In Chernobyl, the democratic problem was the “maintenance and observance of the institutional balance laid down in the Treaties”. Parliament required standing because it was uncertain whether someone else would step in to ensure that the right legal basis was chosen, and that Parliament’s participatory rights were protected. Whether a Member State or an individual would bring a case, the Court reasoned in Chernobyl, depends on “mere contingencies” (paragraph 18). And while the Commission was required to protect Parliament’s prerogatives, it is not obliged to bring a case, which it believes itself is unfounded (paragraph 19). Only Parliament itself could effectively protect its own prerogatives.

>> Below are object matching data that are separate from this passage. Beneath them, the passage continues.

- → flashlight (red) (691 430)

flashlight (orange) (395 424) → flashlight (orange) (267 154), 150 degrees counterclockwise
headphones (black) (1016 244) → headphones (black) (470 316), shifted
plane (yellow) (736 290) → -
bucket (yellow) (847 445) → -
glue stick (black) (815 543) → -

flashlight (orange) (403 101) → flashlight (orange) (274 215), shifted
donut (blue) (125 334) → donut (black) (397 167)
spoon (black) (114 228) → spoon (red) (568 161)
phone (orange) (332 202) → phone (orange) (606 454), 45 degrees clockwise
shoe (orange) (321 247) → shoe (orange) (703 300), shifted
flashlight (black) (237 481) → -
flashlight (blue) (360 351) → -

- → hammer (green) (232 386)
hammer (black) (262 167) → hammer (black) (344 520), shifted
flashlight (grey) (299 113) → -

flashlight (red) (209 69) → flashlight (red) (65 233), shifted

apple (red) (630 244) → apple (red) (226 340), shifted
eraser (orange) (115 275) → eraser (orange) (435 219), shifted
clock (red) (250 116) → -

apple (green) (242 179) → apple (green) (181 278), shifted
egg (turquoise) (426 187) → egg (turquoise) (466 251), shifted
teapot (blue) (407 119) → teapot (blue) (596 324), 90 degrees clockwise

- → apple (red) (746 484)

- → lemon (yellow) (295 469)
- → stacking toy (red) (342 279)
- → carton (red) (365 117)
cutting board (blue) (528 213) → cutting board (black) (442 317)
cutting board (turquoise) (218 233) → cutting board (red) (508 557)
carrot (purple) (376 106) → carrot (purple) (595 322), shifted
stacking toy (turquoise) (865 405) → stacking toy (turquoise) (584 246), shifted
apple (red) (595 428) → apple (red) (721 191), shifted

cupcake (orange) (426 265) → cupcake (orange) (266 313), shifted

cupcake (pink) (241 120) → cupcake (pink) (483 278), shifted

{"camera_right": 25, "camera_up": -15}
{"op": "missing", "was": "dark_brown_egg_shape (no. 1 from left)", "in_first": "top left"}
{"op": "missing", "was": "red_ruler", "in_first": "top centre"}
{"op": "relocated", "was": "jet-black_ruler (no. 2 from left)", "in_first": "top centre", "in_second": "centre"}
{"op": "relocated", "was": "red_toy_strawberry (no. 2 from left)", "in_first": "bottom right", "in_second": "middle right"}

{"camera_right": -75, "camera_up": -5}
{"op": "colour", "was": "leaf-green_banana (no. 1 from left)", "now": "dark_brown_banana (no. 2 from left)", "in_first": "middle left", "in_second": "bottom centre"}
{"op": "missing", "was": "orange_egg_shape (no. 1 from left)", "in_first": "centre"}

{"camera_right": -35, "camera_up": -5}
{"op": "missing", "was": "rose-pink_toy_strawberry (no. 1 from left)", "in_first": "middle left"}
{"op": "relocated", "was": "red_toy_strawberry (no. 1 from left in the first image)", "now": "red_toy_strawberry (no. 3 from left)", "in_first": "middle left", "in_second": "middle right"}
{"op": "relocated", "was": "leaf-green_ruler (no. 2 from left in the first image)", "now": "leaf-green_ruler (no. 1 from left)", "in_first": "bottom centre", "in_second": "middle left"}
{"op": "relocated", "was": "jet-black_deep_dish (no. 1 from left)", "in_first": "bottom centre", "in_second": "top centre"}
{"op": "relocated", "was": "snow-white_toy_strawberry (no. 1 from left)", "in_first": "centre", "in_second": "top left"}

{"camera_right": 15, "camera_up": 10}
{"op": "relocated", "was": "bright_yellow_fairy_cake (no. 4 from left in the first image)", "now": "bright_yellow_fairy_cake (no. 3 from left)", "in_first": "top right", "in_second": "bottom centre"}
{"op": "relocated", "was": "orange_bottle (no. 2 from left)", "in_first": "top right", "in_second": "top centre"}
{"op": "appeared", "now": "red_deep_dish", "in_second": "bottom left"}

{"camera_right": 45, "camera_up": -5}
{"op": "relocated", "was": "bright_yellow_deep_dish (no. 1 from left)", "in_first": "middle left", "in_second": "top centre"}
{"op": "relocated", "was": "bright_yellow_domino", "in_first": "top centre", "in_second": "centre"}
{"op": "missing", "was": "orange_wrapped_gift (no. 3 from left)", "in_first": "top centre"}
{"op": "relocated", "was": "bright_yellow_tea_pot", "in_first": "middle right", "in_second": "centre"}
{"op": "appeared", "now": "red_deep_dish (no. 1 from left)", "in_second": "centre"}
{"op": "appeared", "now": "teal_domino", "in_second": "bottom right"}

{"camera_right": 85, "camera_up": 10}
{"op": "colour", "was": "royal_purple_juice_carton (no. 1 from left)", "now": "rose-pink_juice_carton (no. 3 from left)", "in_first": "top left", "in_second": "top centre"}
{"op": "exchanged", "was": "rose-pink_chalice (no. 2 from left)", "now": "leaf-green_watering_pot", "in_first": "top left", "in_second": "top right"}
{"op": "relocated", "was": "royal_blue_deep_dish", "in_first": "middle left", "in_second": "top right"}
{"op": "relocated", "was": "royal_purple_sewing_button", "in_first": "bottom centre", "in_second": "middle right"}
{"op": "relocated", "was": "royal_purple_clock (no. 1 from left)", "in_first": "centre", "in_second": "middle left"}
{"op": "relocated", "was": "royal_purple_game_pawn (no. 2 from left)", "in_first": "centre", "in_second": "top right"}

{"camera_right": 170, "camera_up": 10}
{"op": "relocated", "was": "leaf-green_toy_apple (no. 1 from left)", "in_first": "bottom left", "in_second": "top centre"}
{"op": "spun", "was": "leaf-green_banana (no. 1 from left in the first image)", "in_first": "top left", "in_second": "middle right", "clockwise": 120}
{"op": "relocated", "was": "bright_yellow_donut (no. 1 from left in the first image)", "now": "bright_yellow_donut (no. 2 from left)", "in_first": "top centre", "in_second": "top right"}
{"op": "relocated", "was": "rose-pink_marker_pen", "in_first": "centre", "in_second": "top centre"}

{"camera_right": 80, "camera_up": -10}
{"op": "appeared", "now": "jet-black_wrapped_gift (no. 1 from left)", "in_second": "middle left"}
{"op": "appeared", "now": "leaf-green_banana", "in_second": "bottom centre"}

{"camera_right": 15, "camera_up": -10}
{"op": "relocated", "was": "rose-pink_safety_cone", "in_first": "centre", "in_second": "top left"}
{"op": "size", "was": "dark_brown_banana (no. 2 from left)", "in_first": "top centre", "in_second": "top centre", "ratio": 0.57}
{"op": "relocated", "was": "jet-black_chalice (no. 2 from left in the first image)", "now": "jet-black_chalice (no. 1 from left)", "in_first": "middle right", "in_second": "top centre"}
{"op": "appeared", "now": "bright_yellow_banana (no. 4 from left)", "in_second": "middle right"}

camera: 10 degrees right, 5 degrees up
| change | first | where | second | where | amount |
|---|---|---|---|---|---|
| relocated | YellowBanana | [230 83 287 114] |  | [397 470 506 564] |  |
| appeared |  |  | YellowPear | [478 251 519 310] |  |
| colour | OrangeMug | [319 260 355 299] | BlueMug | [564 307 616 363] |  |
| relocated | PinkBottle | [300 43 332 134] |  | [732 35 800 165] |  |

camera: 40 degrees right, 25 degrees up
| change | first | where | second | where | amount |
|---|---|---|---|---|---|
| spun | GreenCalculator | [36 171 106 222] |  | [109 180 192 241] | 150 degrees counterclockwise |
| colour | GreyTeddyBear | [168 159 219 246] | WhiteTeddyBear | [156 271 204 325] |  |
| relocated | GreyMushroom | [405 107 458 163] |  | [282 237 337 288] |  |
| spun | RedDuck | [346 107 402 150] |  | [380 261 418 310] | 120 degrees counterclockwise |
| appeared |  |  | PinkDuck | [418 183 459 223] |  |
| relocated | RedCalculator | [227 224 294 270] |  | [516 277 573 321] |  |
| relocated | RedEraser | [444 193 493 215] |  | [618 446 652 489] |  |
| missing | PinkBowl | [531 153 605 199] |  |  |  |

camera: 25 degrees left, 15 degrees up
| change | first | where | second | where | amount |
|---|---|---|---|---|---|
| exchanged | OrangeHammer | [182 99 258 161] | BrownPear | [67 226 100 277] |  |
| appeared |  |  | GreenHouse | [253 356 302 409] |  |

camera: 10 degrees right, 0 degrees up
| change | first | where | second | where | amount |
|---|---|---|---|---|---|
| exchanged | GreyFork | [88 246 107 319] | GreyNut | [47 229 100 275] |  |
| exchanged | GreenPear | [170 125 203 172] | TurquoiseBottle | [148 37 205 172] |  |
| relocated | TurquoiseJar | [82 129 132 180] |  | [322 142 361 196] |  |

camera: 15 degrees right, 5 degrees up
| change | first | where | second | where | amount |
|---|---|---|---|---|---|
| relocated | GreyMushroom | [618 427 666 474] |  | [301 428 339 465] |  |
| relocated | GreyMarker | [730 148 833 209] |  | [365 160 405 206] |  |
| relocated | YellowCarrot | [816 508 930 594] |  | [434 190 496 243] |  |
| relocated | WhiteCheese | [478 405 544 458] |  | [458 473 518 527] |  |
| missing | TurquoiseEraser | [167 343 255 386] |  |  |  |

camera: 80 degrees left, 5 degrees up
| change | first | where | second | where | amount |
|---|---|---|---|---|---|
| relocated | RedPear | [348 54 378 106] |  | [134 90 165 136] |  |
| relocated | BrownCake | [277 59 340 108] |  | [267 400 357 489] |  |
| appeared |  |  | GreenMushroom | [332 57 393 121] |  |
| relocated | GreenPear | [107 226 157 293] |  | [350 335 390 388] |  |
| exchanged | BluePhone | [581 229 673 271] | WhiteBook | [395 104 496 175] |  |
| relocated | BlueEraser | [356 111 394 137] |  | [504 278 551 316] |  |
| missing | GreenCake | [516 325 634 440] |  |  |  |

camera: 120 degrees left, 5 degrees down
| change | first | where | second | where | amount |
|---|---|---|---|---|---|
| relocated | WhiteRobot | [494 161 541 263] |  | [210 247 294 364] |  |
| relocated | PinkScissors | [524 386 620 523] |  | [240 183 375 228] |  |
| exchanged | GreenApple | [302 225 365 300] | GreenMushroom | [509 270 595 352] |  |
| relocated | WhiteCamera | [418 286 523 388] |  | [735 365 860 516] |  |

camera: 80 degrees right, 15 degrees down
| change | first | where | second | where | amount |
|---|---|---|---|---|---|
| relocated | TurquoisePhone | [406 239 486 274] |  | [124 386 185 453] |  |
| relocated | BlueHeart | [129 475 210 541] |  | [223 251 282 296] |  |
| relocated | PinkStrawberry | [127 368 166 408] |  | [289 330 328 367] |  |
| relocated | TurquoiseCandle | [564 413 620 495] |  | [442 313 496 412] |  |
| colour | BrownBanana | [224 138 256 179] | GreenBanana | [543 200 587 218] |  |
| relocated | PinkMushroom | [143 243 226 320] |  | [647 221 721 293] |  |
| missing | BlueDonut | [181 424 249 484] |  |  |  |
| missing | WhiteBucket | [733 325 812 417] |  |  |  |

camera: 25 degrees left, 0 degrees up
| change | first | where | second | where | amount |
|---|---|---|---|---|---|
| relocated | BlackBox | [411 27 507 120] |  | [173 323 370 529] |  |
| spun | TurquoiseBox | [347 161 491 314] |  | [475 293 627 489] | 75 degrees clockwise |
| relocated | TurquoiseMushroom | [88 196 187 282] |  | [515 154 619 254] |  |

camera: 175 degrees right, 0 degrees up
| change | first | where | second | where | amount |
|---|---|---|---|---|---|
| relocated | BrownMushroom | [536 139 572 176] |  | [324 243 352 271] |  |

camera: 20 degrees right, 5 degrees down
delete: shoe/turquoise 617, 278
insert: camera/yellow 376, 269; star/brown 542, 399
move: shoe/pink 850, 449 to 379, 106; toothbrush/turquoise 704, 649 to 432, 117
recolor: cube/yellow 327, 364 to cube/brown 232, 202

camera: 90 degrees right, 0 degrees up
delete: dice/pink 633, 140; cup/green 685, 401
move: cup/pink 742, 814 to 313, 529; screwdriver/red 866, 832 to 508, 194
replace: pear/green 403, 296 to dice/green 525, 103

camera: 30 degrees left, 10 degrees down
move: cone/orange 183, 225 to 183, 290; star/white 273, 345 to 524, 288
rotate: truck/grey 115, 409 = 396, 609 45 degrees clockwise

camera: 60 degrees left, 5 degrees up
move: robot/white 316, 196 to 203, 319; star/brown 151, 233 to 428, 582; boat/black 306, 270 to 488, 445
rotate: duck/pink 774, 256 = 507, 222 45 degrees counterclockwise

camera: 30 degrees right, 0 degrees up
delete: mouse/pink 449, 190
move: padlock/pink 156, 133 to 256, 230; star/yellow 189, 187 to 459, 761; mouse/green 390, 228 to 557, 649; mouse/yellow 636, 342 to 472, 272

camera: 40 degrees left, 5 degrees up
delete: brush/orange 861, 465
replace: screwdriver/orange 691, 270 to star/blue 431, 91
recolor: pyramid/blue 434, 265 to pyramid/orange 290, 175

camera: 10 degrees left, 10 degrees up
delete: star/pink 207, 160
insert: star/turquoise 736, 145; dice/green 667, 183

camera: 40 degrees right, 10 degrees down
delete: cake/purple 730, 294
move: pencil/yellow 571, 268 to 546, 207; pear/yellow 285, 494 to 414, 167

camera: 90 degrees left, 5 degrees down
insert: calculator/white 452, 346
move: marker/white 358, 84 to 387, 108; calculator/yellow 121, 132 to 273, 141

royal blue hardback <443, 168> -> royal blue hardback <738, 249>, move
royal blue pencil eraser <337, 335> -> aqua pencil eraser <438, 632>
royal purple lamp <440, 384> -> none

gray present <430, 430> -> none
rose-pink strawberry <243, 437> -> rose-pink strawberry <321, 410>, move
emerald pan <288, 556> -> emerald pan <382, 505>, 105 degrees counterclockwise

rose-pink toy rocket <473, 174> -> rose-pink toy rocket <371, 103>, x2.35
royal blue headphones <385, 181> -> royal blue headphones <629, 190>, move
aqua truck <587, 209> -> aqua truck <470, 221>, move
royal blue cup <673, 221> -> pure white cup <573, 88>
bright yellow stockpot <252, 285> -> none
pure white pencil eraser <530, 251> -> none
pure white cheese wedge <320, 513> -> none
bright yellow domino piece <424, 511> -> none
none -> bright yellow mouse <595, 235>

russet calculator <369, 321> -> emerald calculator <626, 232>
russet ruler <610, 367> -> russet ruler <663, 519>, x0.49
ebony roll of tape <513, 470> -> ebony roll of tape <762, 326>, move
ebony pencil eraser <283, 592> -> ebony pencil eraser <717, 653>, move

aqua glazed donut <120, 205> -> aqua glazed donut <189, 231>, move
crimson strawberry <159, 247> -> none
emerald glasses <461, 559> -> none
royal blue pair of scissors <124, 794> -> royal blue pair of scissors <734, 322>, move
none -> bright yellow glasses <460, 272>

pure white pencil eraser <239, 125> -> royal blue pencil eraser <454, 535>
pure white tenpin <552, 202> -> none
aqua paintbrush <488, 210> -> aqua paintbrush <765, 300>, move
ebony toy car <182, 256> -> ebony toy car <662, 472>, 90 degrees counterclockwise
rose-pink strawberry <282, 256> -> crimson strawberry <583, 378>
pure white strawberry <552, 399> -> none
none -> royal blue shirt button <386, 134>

Parallel reasoning can be applied to Repasi v. Commission. As in Chernobyl, democratic concerns take center stage, in this case the definition of the essential elements of an area by the European legislator. A gap in protection exists, too. The procedure leading to the Commission’s delegated act has shown that the parliamentary majority might not defend Article 290 TFEU, even if there are credible claims that it has been breached. This should not surprise us. The majority in Parliament can revoke a delegation or object to it if it does not agree with the Commission on substance (Article 290 paragraph 2 TFEU). The essential elements rule in Article 290 paragraph 1 TFEU is therefore not so much a protection for Parliament as an institution being bypassed by the Commission, but a guarantee that a parliamentary process, a contest between majority and minority, takes place. The natural candidate to protect it is the parliamentary minority and individual MEPs. By adapting the Chernobyl-logic for our times the Court should provide a procedure to do so.